The first presidential debate opened jovially, with the President Obama acknowleding his wife and their 20th anniversary and Mitt Romney joking that the president could have chosen a far more romantic setting, not one featuring him and millions of Americans.
While the first major segment didn’t focus on ethics, moral or faith-y topics there were moments that were very telling about each man:
Did Romney call his children liars?
“Look, I’ve got five boys,” he said. “I’m used to people saying something that’s not always true, but just keep on repeating it and ultimately hoping I’ll believe it. But that — that is not the case. All right? I will not reduce the taxes paid by high-income Americans.
Will they talk about poverty?
Within the first two segments, Romney did reference food stamps as he discussed his priority for putting people back to work. “We’ve got 23 million people out of work or stopped looking for work in this country. It’s just — it’s — we’ve got — when the president took office, 32 million people on food stamps; 47 million on food stamps today; economic growth this year slower than last year, and last year slower than the year before. Going forward with the status quo is not going to cut it for the American people who are struggling today.”
Romney: Federal debt is a ‘moral issue’
“It’s a critical issue. I think it’s not just an economic issue, I think it’s a moral issue.

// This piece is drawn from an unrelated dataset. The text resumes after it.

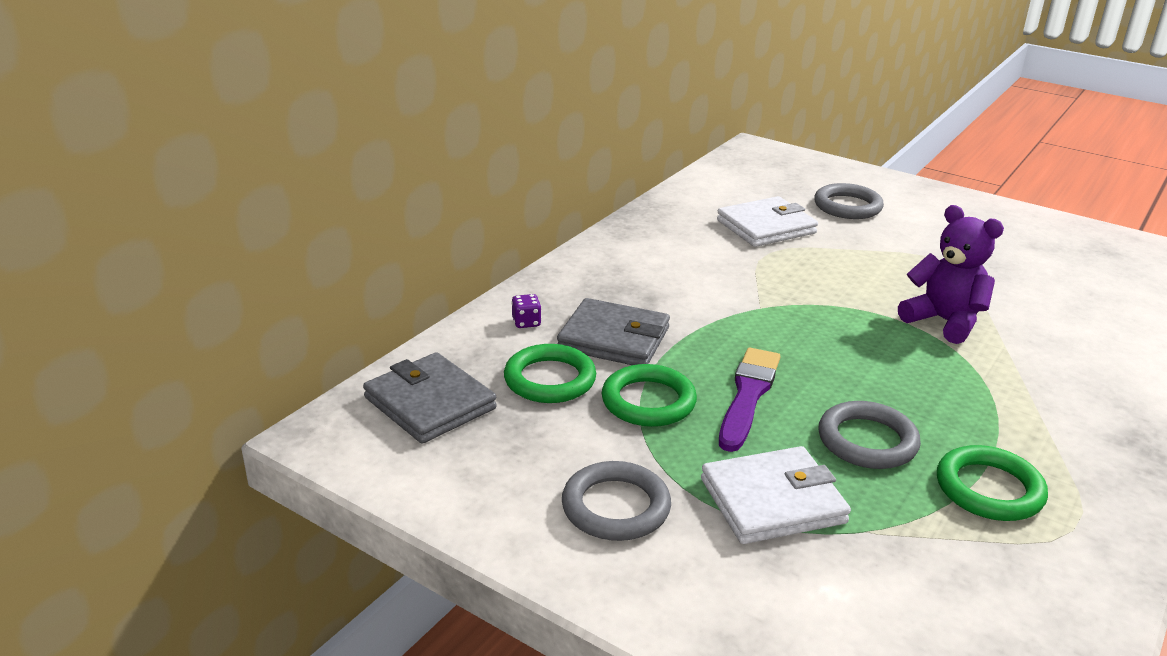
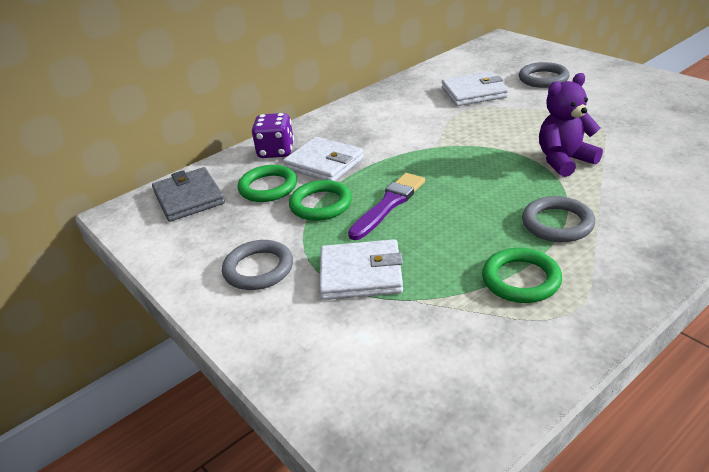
camera: 20 degrees right, 5 degrees up
(526, 322) = (276, 151): purple dice -> purple dice, size x2.05
(614, 339) = (324, 163): grey wallet -> white wallet
(867, 441) = (452, 240): grey ring -> grey ring (557, 223)
(944, 321) = (564, 161): purple teddy bear -> purple teddy bear turned 90 degrees counterclockwise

I think it’s, frankly, not moral for my generation to keep spending massively more than we take in, knowing those burdens are going to be passed on to the next generation and they’re going to be paying the interest and the principal all their lives.

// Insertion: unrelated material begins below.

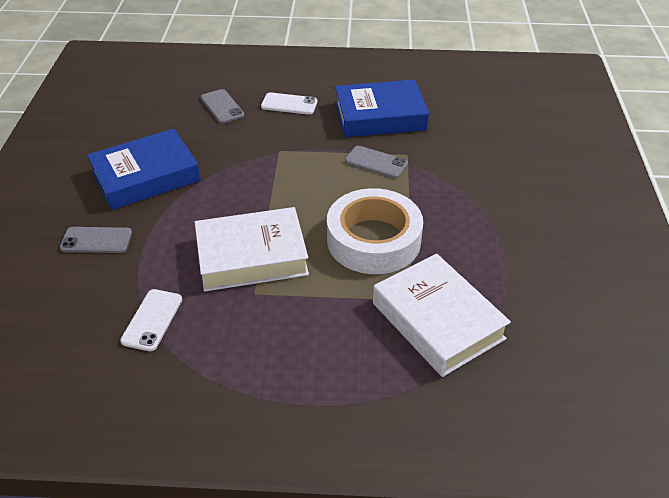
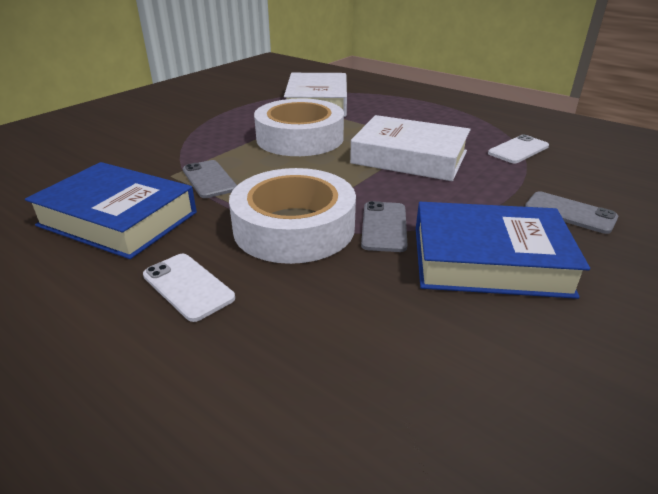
camera: 145 degrees left, 10 degrees down
(222, 107) = (291, 333): grey phone -> grey phone (384, 227)
(275, 152) = (294, 227): none -> white tape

On the same point, President Obama noted after he was elected nearly four years ago he encountered the following:
Romney shouts out Big Bird yet aims to cut PBS
I’m sorry, Jim, I’m going to stop the subsidy to PBS. I’m going to stop other things. I like PBS, I love Big Bird. Actually like you, too. But I’m not going to — I’m not going to keep on spending money on things to borrow money from China to pay for. That’s number one.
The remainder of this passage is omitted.